On arriving in country, the malaria drugs were transported to a state warehouse and stored prior to distribution to hospitals and clinics. However, some of the drugs stored at the warehouse were stolen and diverted to the country’s black market as well as other countries for sale, despite having the words ‘Not for Retail Sale’ on the packaging.
Malaria patients visiting public health clinics to obtain the free drugs they were entitled to were turned away because there were none left. These stock outs were caused by theft and diversion. Patients were told that they would have to buy the drugs from a private pharmacy or in the market. Patients who could not afford to buy the stolen drugs at the market had to go without treatment. The few that could afford to buy the drugs at a pharmacy or market, purchased the same drugs that they should have received free. They were also at risk of buying a substandard product due to the lack of quality controls regarding transport and storage conditions. In some cases the patients unwittingly purchased counterfeit drugs that had no effect. The diverted drugs bought in the market had the words ‘Not for Retail Sale’ on the packaging.
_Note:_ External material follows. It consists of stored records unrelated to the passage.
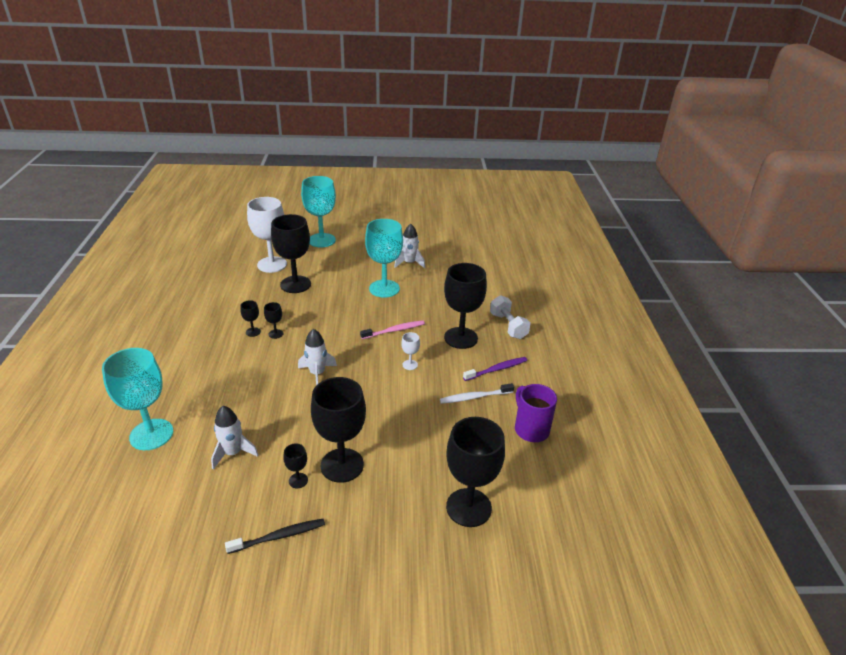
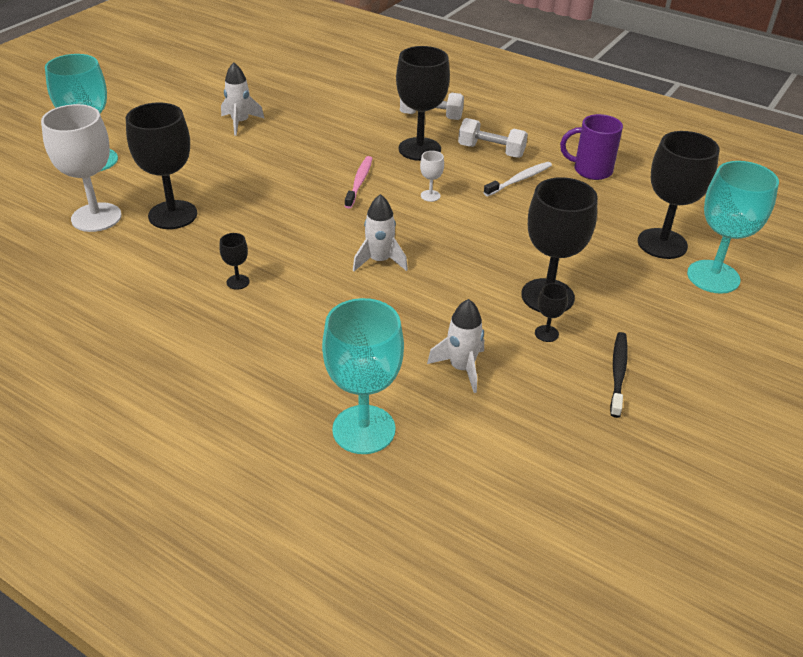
camera: 55 degrees left, 5 degrees up
(276, 334) = (264, 265): black goblet -> none
(384, 288) = (270, 158): turquoise goblet -> turquoise goblet (713, 277)
(474, 397) = (519, 180): white toothbrush -> white toothbrush turned 150 degrees counterclockwise
(497, 369) = (491, 151): purple toothbrush -> white dumbbell

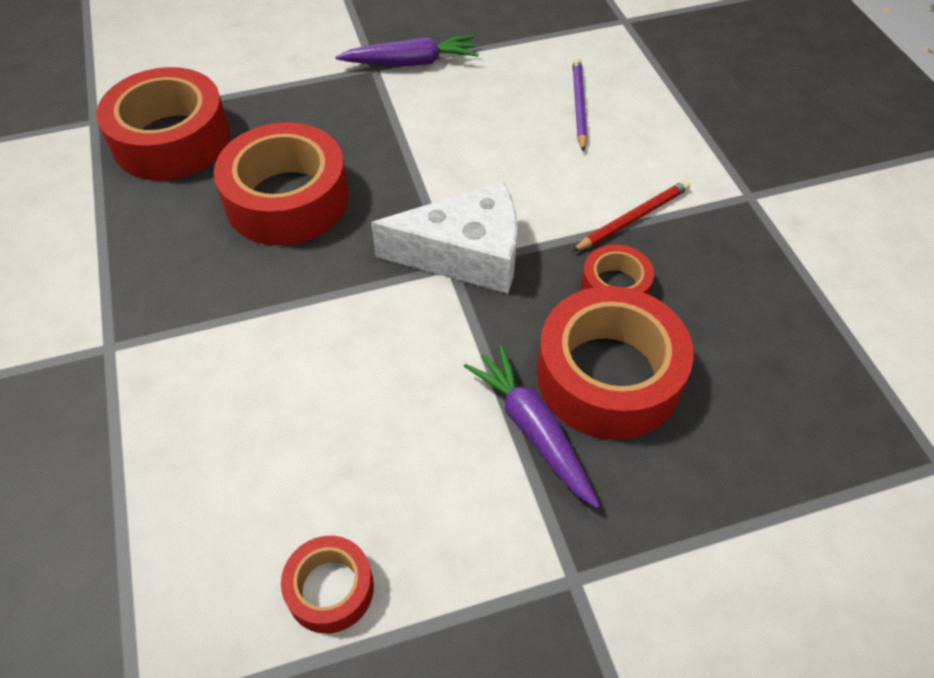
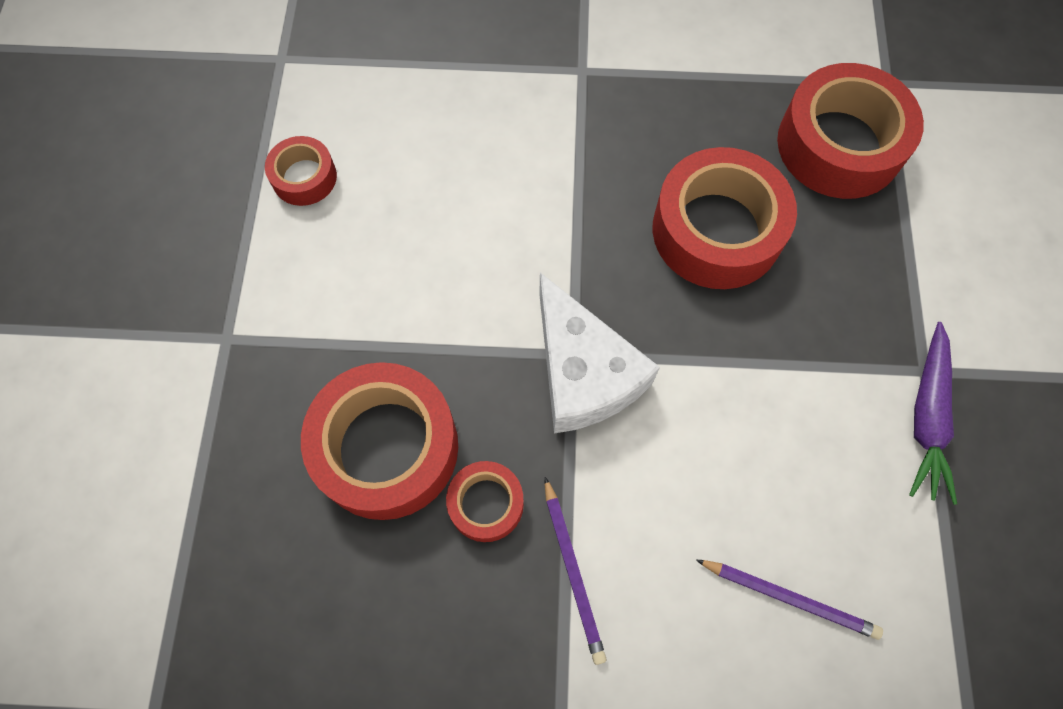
camera: 110 degrees right, 15 degrees up
(466, 254) = (583, 373): white cheese -> white cheese turned 45 degrees counterclockwise
(532, 430) = (362, 359): purple carrot -> none
(633, 218) = (573, 571): red pencil -> purple pencil

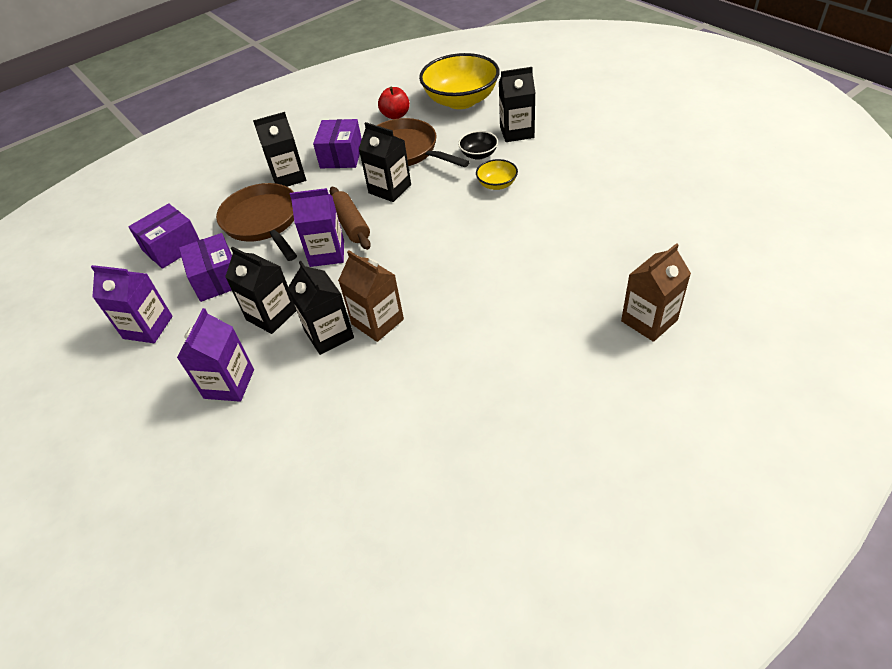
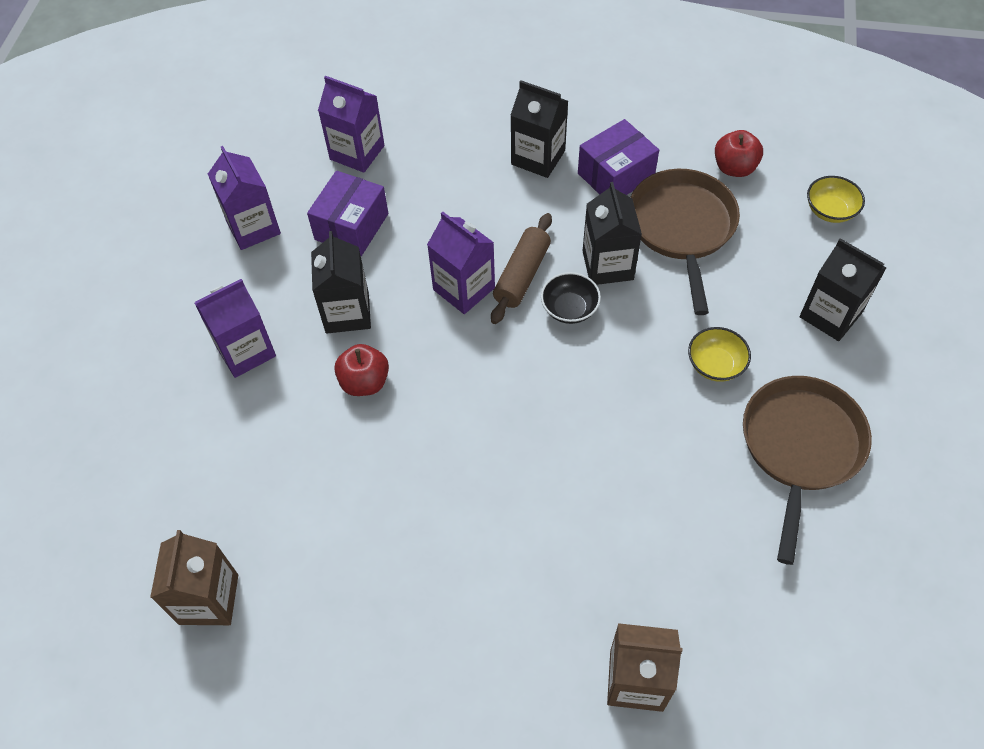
camera: 45 degrees right, 10 degrees up
(172, 247) = (357, 152): purple box -> purple carton
(263, 222) = (456, 194): brown pan -> brown pan (800, 447)
(329, 334) = (364, 382): black carton -> red apple
(377, 322) = (414, 411): brown carton -> brown carton (208, 599)
(461, 100) = (830, 210): yellow bowl -> yellow bowl, size x0.46
(478, 154) = (749, 306): black bowl -> black bowl (569, 309)

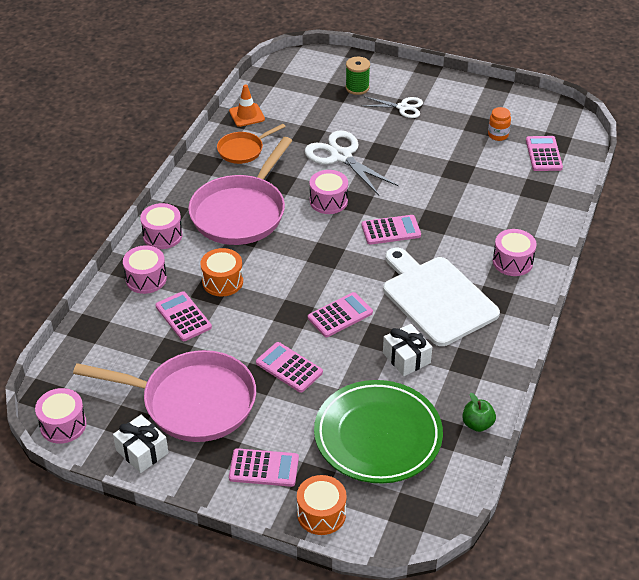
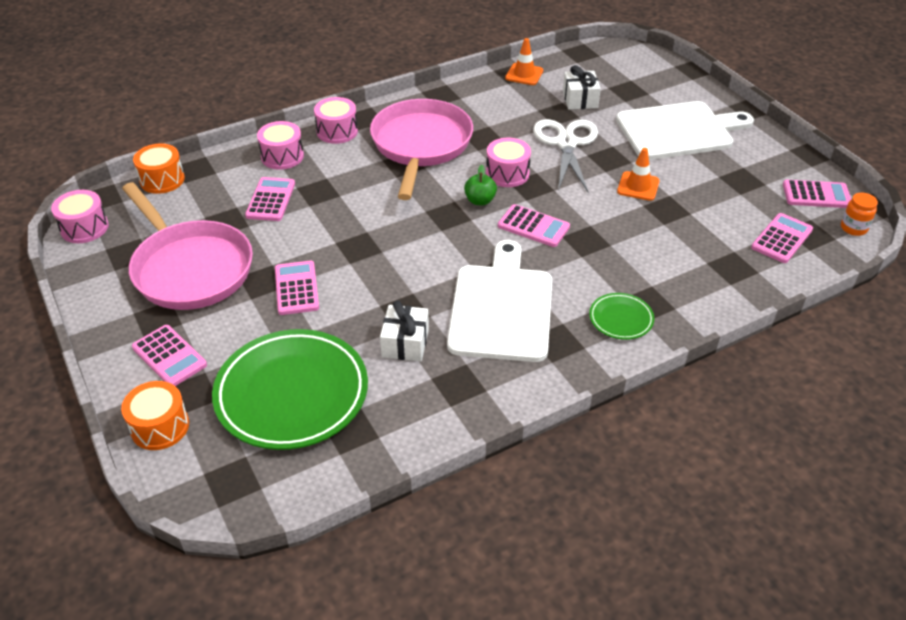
camera: 40 degrees right, 0 degrees up
(142, 451) = (106, 282): white gift -> white gift (580, 99)
(222, 281) = (336, 190): orange drum -> orange drum (162, 180)
(241, 212) = (420, 145): pink pan -> pink pan turned 120 degrees clockwise
(243, 150) = (486, 99): orange pan -> none
(340, 315) = (395, 271): pink calculator -> pink calculator (816, 195)
(357, 88) = (654, 96): green spool -> none
(403, 107) = (679, 130): white scissors -> white cutting board
(423, 164) = (638, 186): none -> orange traffic cone
(477, 424) = (393, 446): green apple -> green apple (480, 201)
(498, 135) = (750, 198): orange jar -> orange jar (853, 228)
(512, 262) = (621, 319): pink drum -> green plate

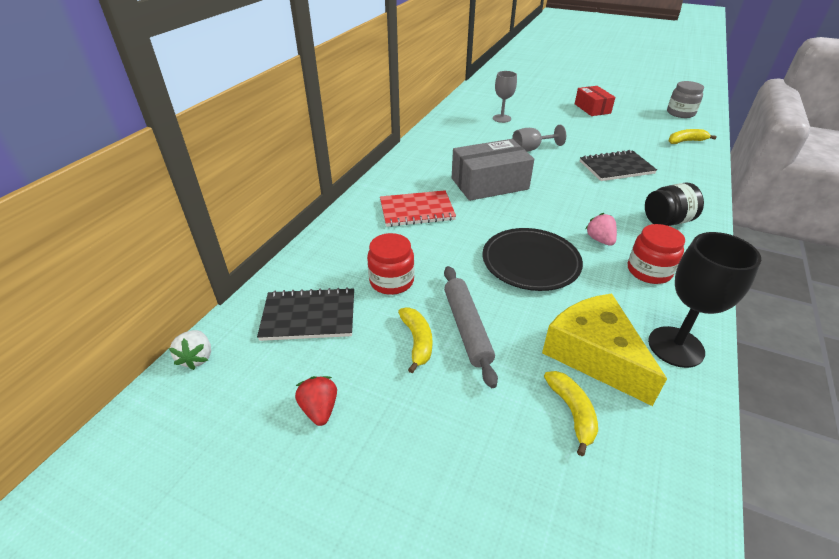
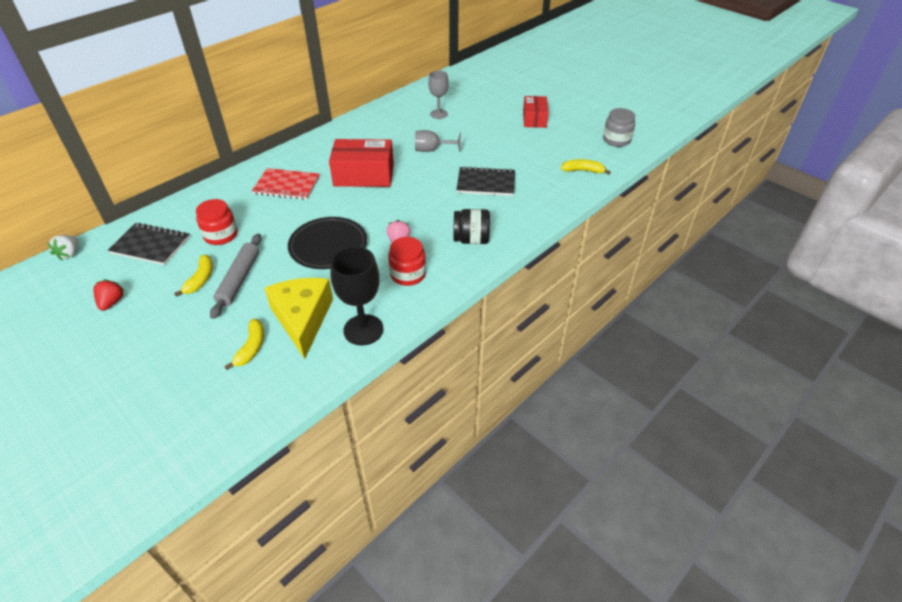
camera: 20 degrees right, 5 degrees up
(489, 184) = (364, 175): grey box -> red box

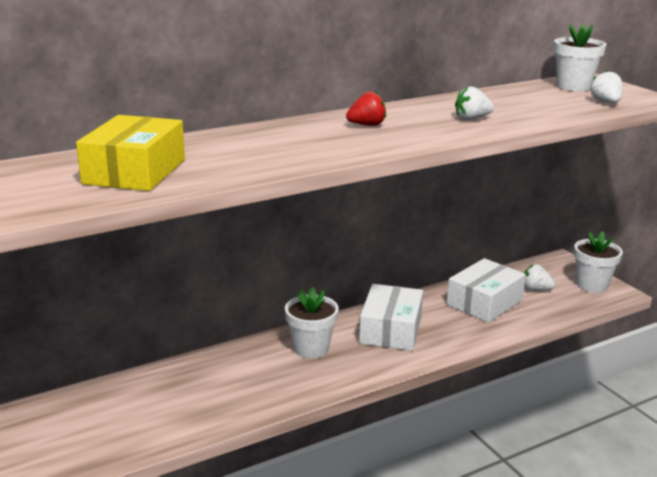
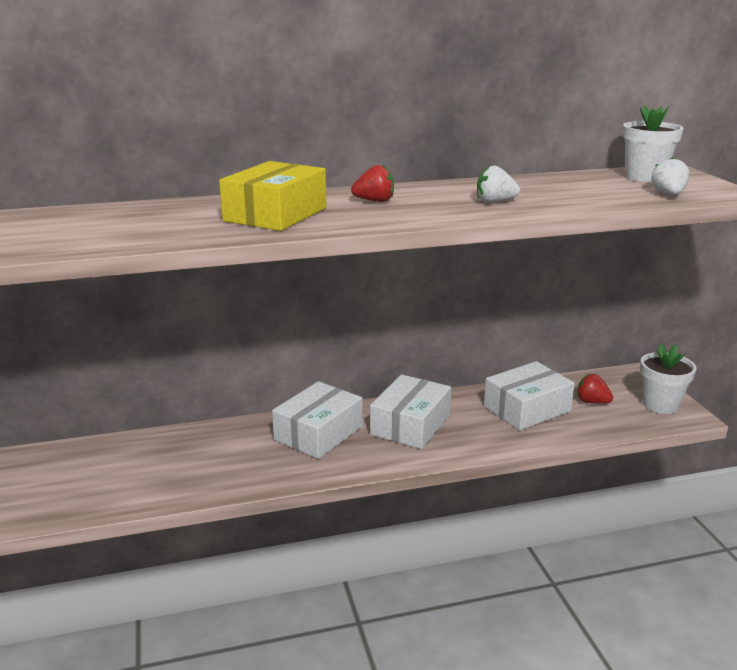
camera: 15 degrees right, 0 degrees up
(135, 171) = (101, 228): yellow box -> yellow box (275, 214)
(311, 348) = (318, 433): white flower pot -> white box
(535, 289) = (592, 402): white strawberry -> red strawberry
After receiving the initial report from the Secretariat, the Office of the Inspector General commissioned a market survey of pharmacies and other likely vendors of malaria drugs throughout the country to gauge the scale of the theft of the malaria drugs that had originally delivered for the public health system. A stocktake was done at the state warehouse and the distribution of drugs was checked against the receipt of drugs by public health facilities. Security measures at the warehouse were improved and internal controls including record-keeping were strengthened to prevent more thefts. Spot-checks of the warehouse were also introduced.